Нас осталось двое на все случаи жизни: и на ясную, и на дождливую погоду. Однако Бао находил себе удовольствие в Огаки, и он отказывал себе в этом удовольствии только в том случае, если шел сильный дождь. Поэтому люди, жившие вокруг храма, стали называть безоблачную погоду «погодой Бао» (39). Я оставался при храме один и в тишине предавался чтению. Единственным учеником Бао был некто Онбадзан — достаточно известный поэт (40). Часто он появлялся у меня и помогал мне в сочинении длинных стихотворений. Поначалу мы вместе сочиняли сто строк, причем Онбадзан писал первую, а я — следующую. Мы заканчивали свою сотню очень быстро — часто только пара благовонных палочек успевала сгореть (41).

Однажды днем я сидел один в храме и размышлял.

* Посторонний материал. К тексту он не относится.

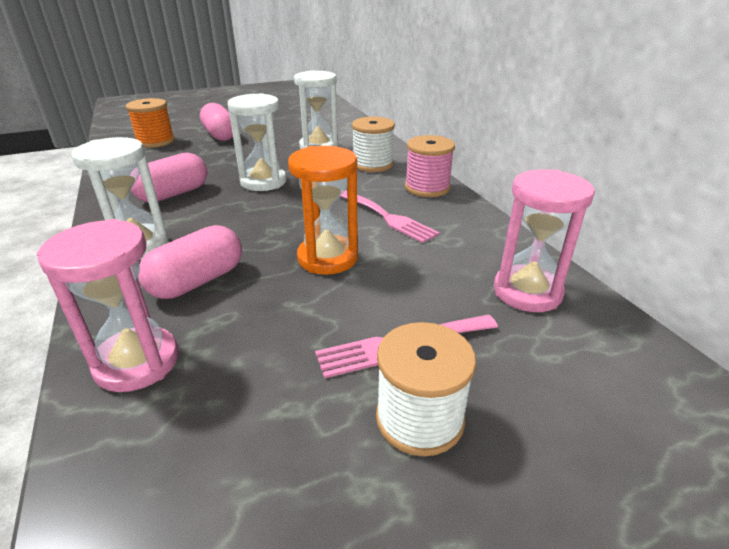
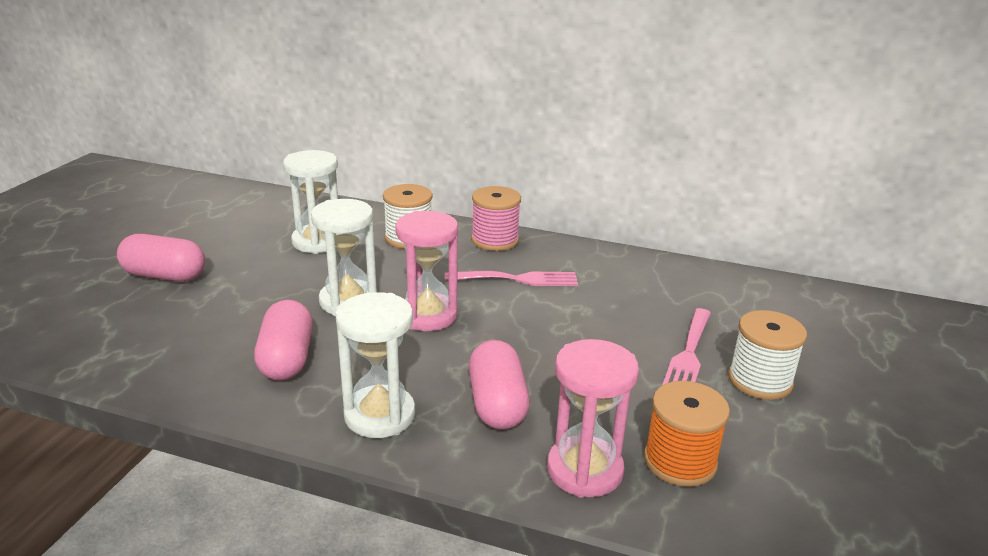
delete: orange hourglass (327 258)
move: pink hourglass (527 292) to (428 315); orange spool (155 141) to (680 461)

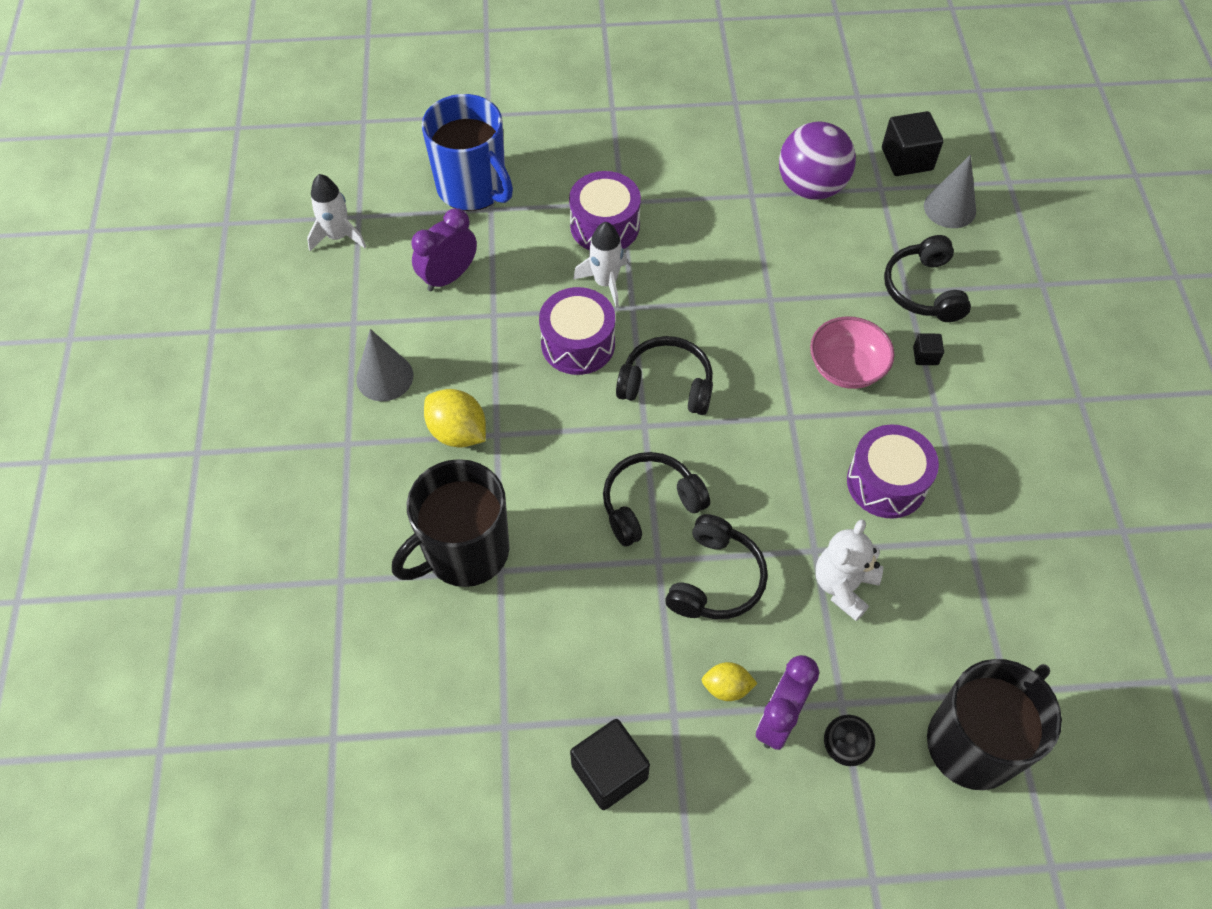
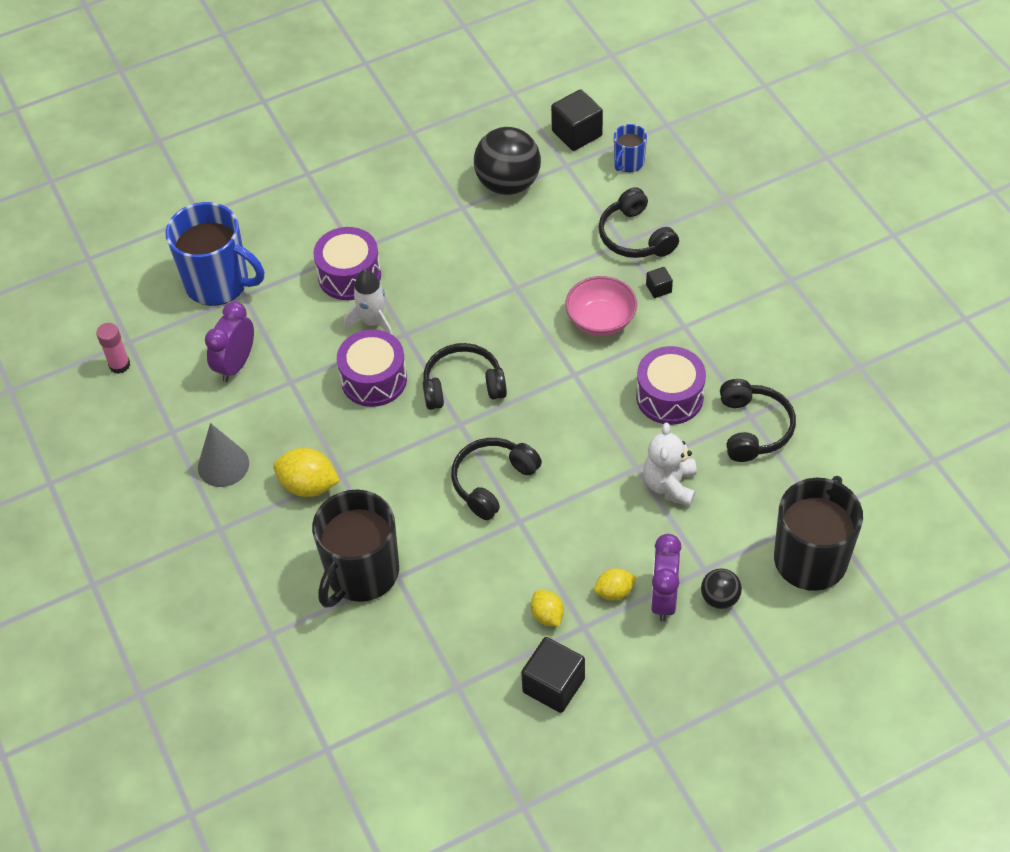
insert: yellow lemon (547 615)
move: black headphones (715 579) to (753 428)
replace: white rocket (338 236) to pink glue stick (119 365); grey cone (949 208) to blue mug (628 163)
recolor: purple ball (811 187) to black ball (508 184)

Внезапно меня будто озарила мысль, что даже если произойдет невероятное, и мое мастерство возрастет до такой степени, что мои стихи превзойдут Ли Бо или Ду Фу, то и тогда я не смогу после смерти уберечься от трех адских дорог. И вновь я погрузился в меланхолию, с грустью оплакивая то состояние, в котором оказался.

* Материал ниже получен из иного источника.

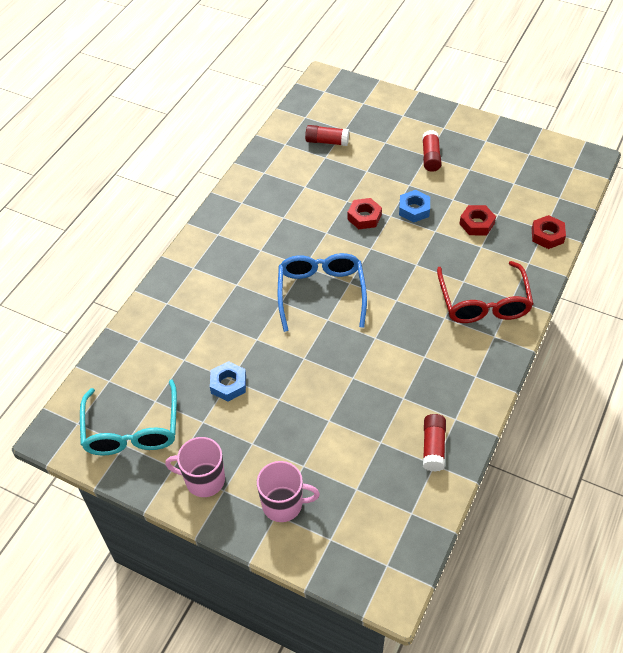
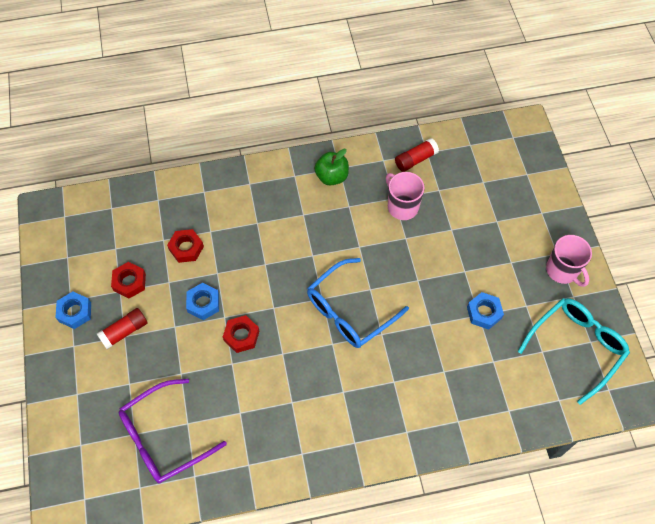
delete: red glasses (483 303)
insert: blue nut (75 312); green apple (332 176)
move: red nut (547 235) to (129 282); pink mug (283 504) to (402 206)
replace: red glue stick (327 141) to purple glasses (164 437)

Случилось так, что мой взгляд обратился к террасе, на которой стоял стол, а на нем несколько сот старинных книг разложены были в стопки для проветривания. Как только я увидел все это, я испытал неописуемый прилив радости. В спешке я возжег благовония и прочитал отрывок из сутр. После этого я совершил три глубоких поклона и взмолился: «О Будды десяти сторон света! О боги, стоящие на страже Дхармы! Я полагаюсь на вас. Если существует путь, по которому я должен следовать остаток своей жизни, то, прошу вас, укажите мне его».

Я медленно приблизился к столу и закрыл глаза. Затем я протянул вслепую руку и вытащил из кипы какую-то книгу. Три раза в знак почтения поднял я ее над головой. Только тогда я раскрыл глаза и понял, что в руках у меня величайшее из сочинений — «Побуждение ученика пройти сквозь препятствия дзэн!» (42)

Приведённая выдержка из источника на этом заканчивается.